Quantum optimization problem
Problem
from azure.quantum.optimization import Problem
Constructor
To create a Problem object, you specify the following information:
name: A friendly name for your problem. No uniqueness constraints.terms(optional): A list ofTermobjects and grouped term objects, where supported, to add to the problem.problem_type(optional): The type of problem. Must be one ofProblemType.ising,ProblemType.pubo,ProblemType.ising_grouped, orProblemType.pubo_grouped. The default isProblemType.ising. A grouped problem type is picked automatically if grouped terms are used in the problem formulation.init_config(optional): A dictionary of variable IDs to value if user wants to specify an initial configuration for the problem.content_type(optional): The default isContentType.json. Can be set toContentType.protobuf.
terms = [
Term(c=-9, indices=[0]),
Term(c=-3, indices=[1,0]),
Term(c=5, indices=[2,0])
]
problem = Problem(name="My Difficult Problem", terms=terms)
# with initial configuration set
config = {'0': 1, '1': 1, '2': 0}
problem2 = Problem(name="Problem with Initial Configuration", terms=terms, init_config=config)
Problem.add_term
Adds a single monomial term to the problem. It takes a coefficient for the term and the indices of variables that appear in the term.
coefficient = 0.13
problem.add_term(c=coefficient, indices=[2,0])
Problem.add_slc_term
Adds a single squared linear combination (SLC) term to the problem. It accepts a list of monomial terms that make up the squared linear combination term and a lead coefficient.
subterms_Term = [
Term(c=1, indices=[0]),
Term(c=-2, indices=[1]),
Term(c=1, indices=[2]),
Term(c=-1, indices=[])
]
coefficient = 2
problem.add_slc_term(terms=subterms_Term, c=coefficient)
In addition to using a list of Term objects, a list of tuples, with each
tuple containing a monomial term coefficient followed by the
variable index for the monomial (or None if a constant) can be used instead.
subterms_tuple = [
(1, 0),
(-2, 1),
(1, 2),
(-1, None)
]
coefficient = 2
problem.add_slc_term(terms=subterms_tuple, c=coefficient)
For more information, see SlcTerm.
Problem.add_terms
Adds multiple terms to the problem using a list of Terms.
problem.add_terms([
Term(c=-9, indices=[0]),
Term(c=-3, indices=[1,0]),
Term(c=5, indices=[2,0]),
Term(c=9, indices=[2,1]),
Term(c=2, indices=[3,0]),
Term(c=-4, indices=[3,1]),
Term(c=4, indices=[3,2])
])
This function also has an overload that serves as a wrapper for grouped terms as shown in the following example.
The overload can be used by specifying a list of Term objects along with the grouped term type.
problem.add_terms([
Term(c=1, indices=[0]),
Term(c=-2, indices=[1]),
Term(c=1, indices=[2]),
Term(c=-1, indices=[])
],
term_type = GroupType.squared_linear_combination,
c = 2
)
Problem.serialize
Serializes a problem to a JSON string or Protobuf. For more information about the usage of Protobuf, see Handling large input with Protobuf.

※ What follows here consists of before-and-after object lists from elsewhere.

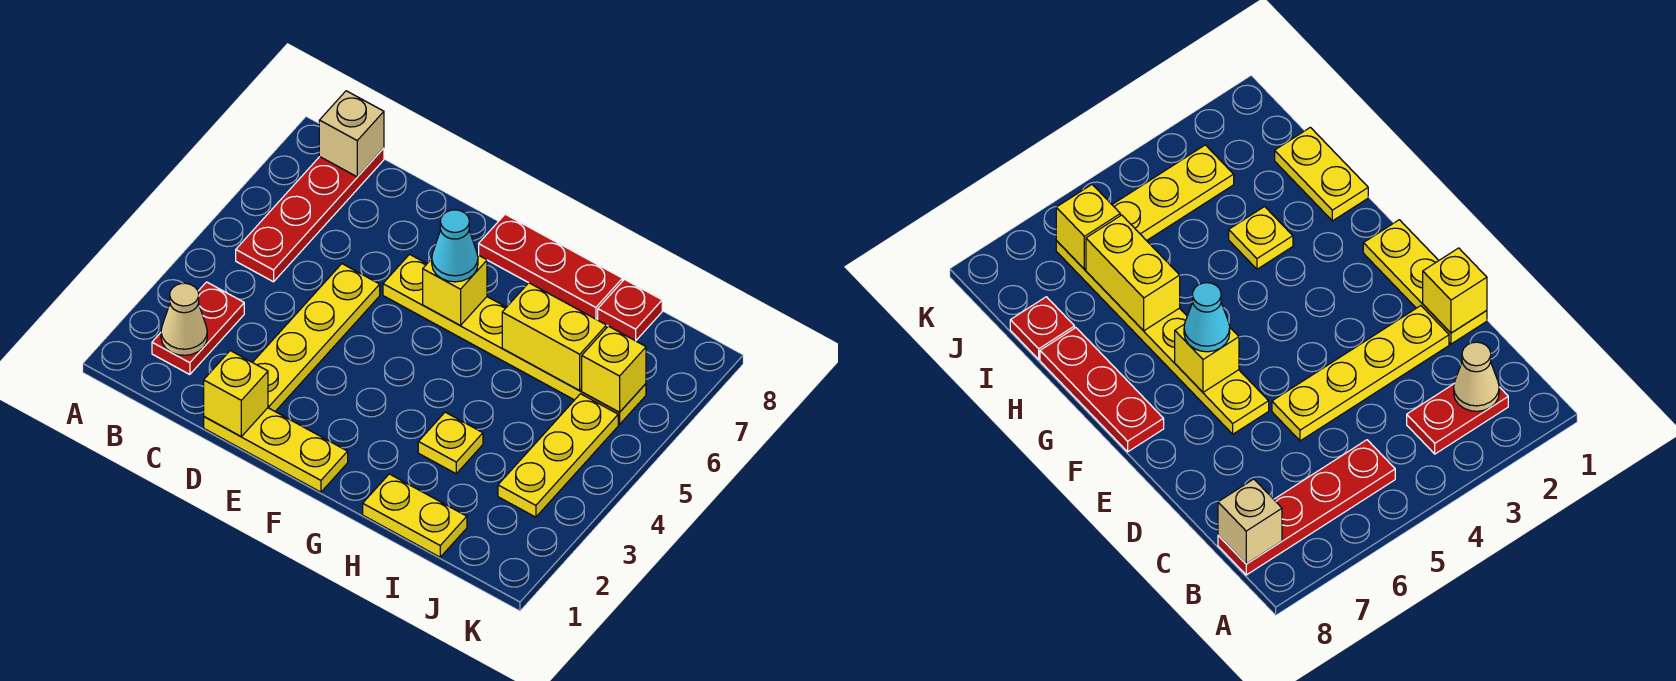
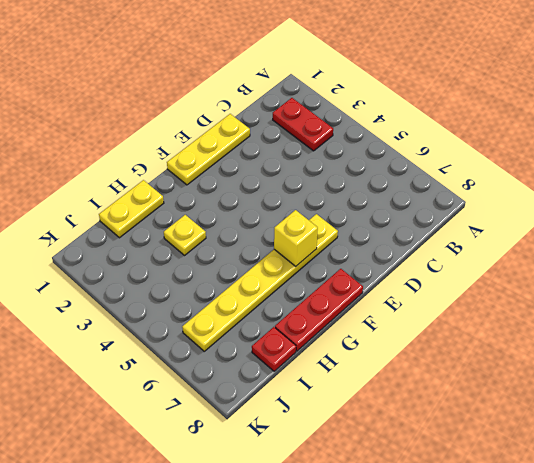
none -> red plate B5:B8 level 1
none -> yellow plate D2:D5 level 1
none -> yellow plate J3:J5 level 1

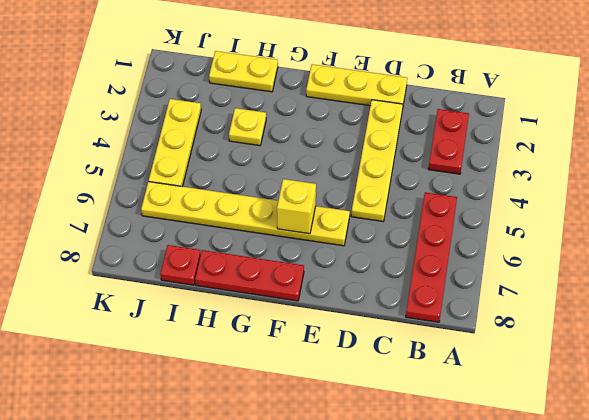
none -> tan cone B2 level 2
none -> tan brick B8 level 2
none -> yellow brick D1 level 2

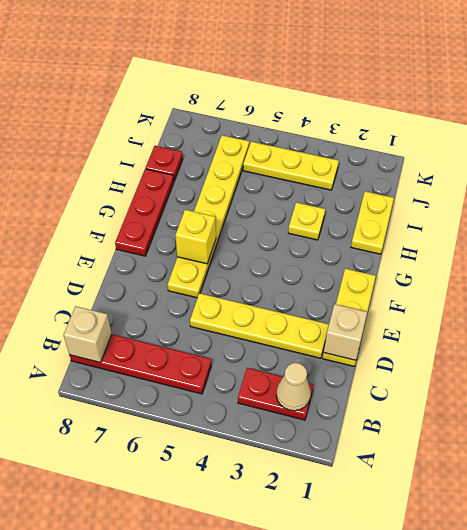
tan brick D1 level 2 -> yellow brick D1 level 2
none -> yellow brick H6:I6 level 2
none -> yellow brick J6 level 2
none -> cyan cone F6 level 3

problem = Problem("My Problem", [Term(c=1, indices=[0,1])])
problem.serialize()
> {"cost_function": {"version": "1.0", "type": "ising", "terms": [{"c": 1, "ids": [0, 1]}]}}
To serialize to Protobuf you need to specify the optional content_type parameter.
Protobuf is supported on a subset of optimization solvers.
from azure.quantum.job.base_job import ContentType
problem = Problem(name = "protobuf_problem", terms = [Term(c=1, indices=[0,1])], content_type=ContentType.protobuf)
problem.serialize()
Problem.deserialize
Deserializes a problem from the uploaded input data to an instance of Problem.
deserialized_problem = Problem.deserialize(input_problem = "your_problem")
Problem.upload
Problem data can be explicitly uploaded to an Azure storage account using its
upload method that receives as a parameter the Workspace instance:
problem.upload(workspace=workspace)
Once a problem is explicitly uploaded, it won't be uploaded automatically during submission unless its terms change.
Problem.evaluate
Once a problem has been defined, you can evaluate the problem on any configuration they supply. The configuration should be supplied as a dictionary of variable IDs to values.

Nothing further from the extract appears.